Last Friday, the students of Professor David Teng Olsen’s Advanced New Media class, ARTS 321, turned Tishman Commons into a gallery for their annual showcase. This year’s rendition, “___WAVE,” was sponsored by the Cinema and Media Studies (CAMS), Media Arts and Sciences (MAS) and English departments. Chill electronic music began to play as student artists finished setting up the show. The line curled up the staircase as students waited nearly thirty minutes to enter the showcase. When it opened, visitors made a chaotic beeline for the bubble tea event organizers advertised.

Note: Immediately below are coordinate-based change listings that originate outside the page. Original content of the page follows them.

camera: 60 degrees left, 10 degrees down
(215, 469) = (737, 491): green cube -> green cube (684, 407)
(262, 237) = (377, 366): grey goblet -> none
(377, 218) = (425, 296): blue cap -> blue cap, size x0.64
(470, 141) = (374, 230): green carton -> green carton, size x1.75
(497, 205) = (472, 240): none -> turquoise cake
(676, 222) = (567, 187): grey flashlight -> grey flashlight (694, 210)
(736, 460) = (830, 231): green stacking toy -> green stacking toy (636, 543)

The crowd thinned as the event went on, and people were able to look more closely at the work. Each student brought their own unique perspective and work to the show. Some used 3D modeling software, others took and edited digital photos and others still created storyboard videos from digital drawings. The showcase had eye-catching anchor pieces located around the room: Karina Alvarado ’20’s three-part photo exhibit on self-love, Dom Lafontant ’19’s “Surprise Eggs” presentation, Hershel Carbajal-Rodriguez ’19’s video game designs and Amy Jin ’19’s photo series on six key emotions. Other installations were located around the room, nestled in the strange angles of walls or tucked into corners of the Tishman Commons.

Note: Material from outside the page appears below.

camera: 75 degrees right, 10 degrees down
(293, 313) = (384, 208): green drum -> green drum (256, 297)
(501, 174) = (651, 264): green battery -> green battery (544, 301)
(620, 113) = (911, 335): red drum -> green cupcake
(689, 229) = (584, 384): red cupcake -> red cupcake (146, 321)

The showcase began with two monitors set up on separate tables. One, an online game called “Ego” created by Axel Thompson ’19 contemplates the idea of the self and ego while a character travels through their neighborhood. The other monitor played Alyssa Woodruff ’19’s animated storyboard of Persephone’s legend, with quick sketches to convey the storyline. Alvarado’s eye-catching photo series was divided into three parts, the first part as graphic versions of childhood photos, the second featuring people laying on piles of clothes and the third impressive jewel-toned nude portraits of current students and the artist herself. Each nude portrait was printed on two tapestries of translucent paper and suspended from the ceiling. Next to Alvarado’s work were Valeria Yang ’21’s projections of a gray 3D male fighting game character, one projecting him standing and shifting slightly and the other featuring him performing a spinning kick. Tucked behind Yang’s project, Julia Burmeister ’19’s 3D printed large dangle earrings hung in pairs from a window frame. Other student artists were wearing Burmeister’s earrings, one side of the pair a cracked heart and the other a hammer.

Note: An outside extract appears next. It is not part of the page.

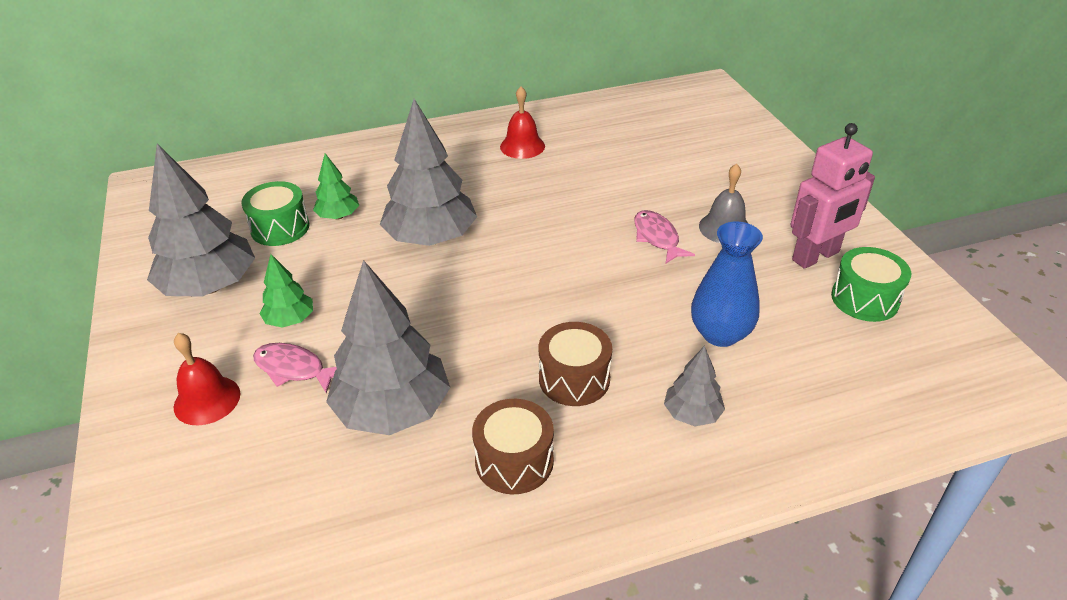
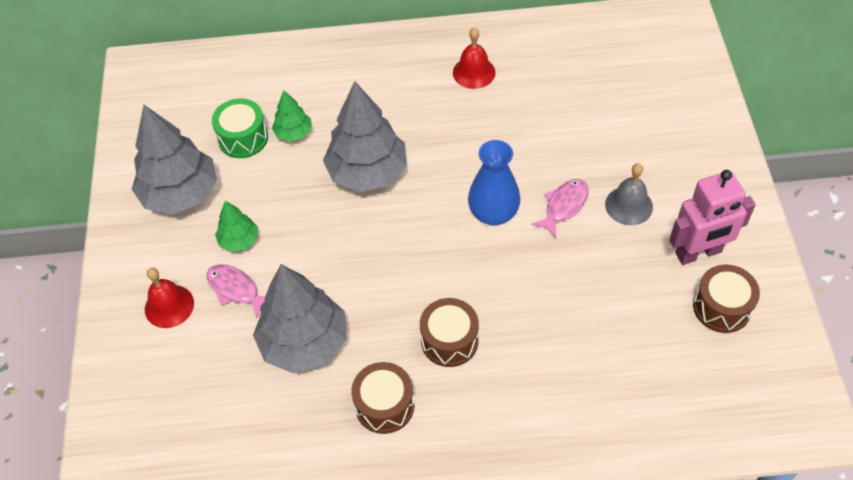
camera: 15 degrees right, 15 degrees up
(657, 237) = (564, 206): pink fish -> pink fish turned 45 degrees clockwise
(692, 414) = (532, 392): grey tree -> none
(720, 334) = (582, 320): blue vase -> blue vase (493, 213)
(864, 299) = (721, 307): green drum -> brown drum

Lafontant’s “Surprise Eggs” performance piece drew a crowd over the course of the showcase. The artist stood behind a table covered with a black and purple tablecloth, with small gift bags arranged on one side and a basket of eggs on the other. Attendees selected fist-sized paper-mache purple eggs and Lafontant placed one into a small tub of purple liquid to dissolve the shell. Some eggs housed tiny objects tied to events in Lafontant’s life and others were empty. If the egg had an object inside, Lafontant would tell the story of the object and then give it to the participant to take home in a small paper bag with an explanatory tag. Near Lafontant’s table, a music stand displayed Emilia Ball ’19’s tiny, heartwarming children’s book about a barnacle finding a family illustrated with delicate watercolors. Jee Lee ’19 created geometric graphics that were displayed high on Tishman’s walls.
Carbajal-Rodriguez’s game design project stood in the center of the showcase. The game, “SHARE,” is still in the planning stages, but an intriguing animated storyboard played on repeat from a projector. The script for the first section of the game and character designs, complete with biographies, were displayed to the right of the screen. The planned gameplay involves the protagonist helping others in order to make progress in a familiar world, and features sweet milestones like “Achievement: you are loved.” Beside “SHARE,” Grace Owen ’20’s game made with Unity was set up on a blanket on the floor with various objects and written explanations surrounding the computer. Tabia Smith ‘19 made a model and digital designs of the props for a stop-motion animation about a dinosaur learning to live without relying on the opinions of others.
Jin’s photo series was the final work in the showcase. It utilized the six “core emotions” of happiness, surprise, sadness, fear, disgust and surprise. With her photos, she explored how the color surrounding a person affected others’ perception of their emotions. The series included a grid of thirty-six tiny square photographs. Each row had six images with the same color background with different models portraying an emotion. In some photos, models covered parts of their faces with a hand to add a layer of difficulty to interpreting their feelings.
One qualm I had with the showcase was the relative lack of labeling on the pieces, which I found frustrating. I would have liked to know more about the artists and for it to have been more clear as to who made what art while moving through the showcase. The event had a casual vibe and seemed like it was thrown together quickly, though the quality of the work made up for the somewhat disorganized set-up and the music choices added a warm atmosphere. Overall, the hard work and heart the students put into their projects was clearly visible, and their impressive artistry made “__WAVE” well worth the wait.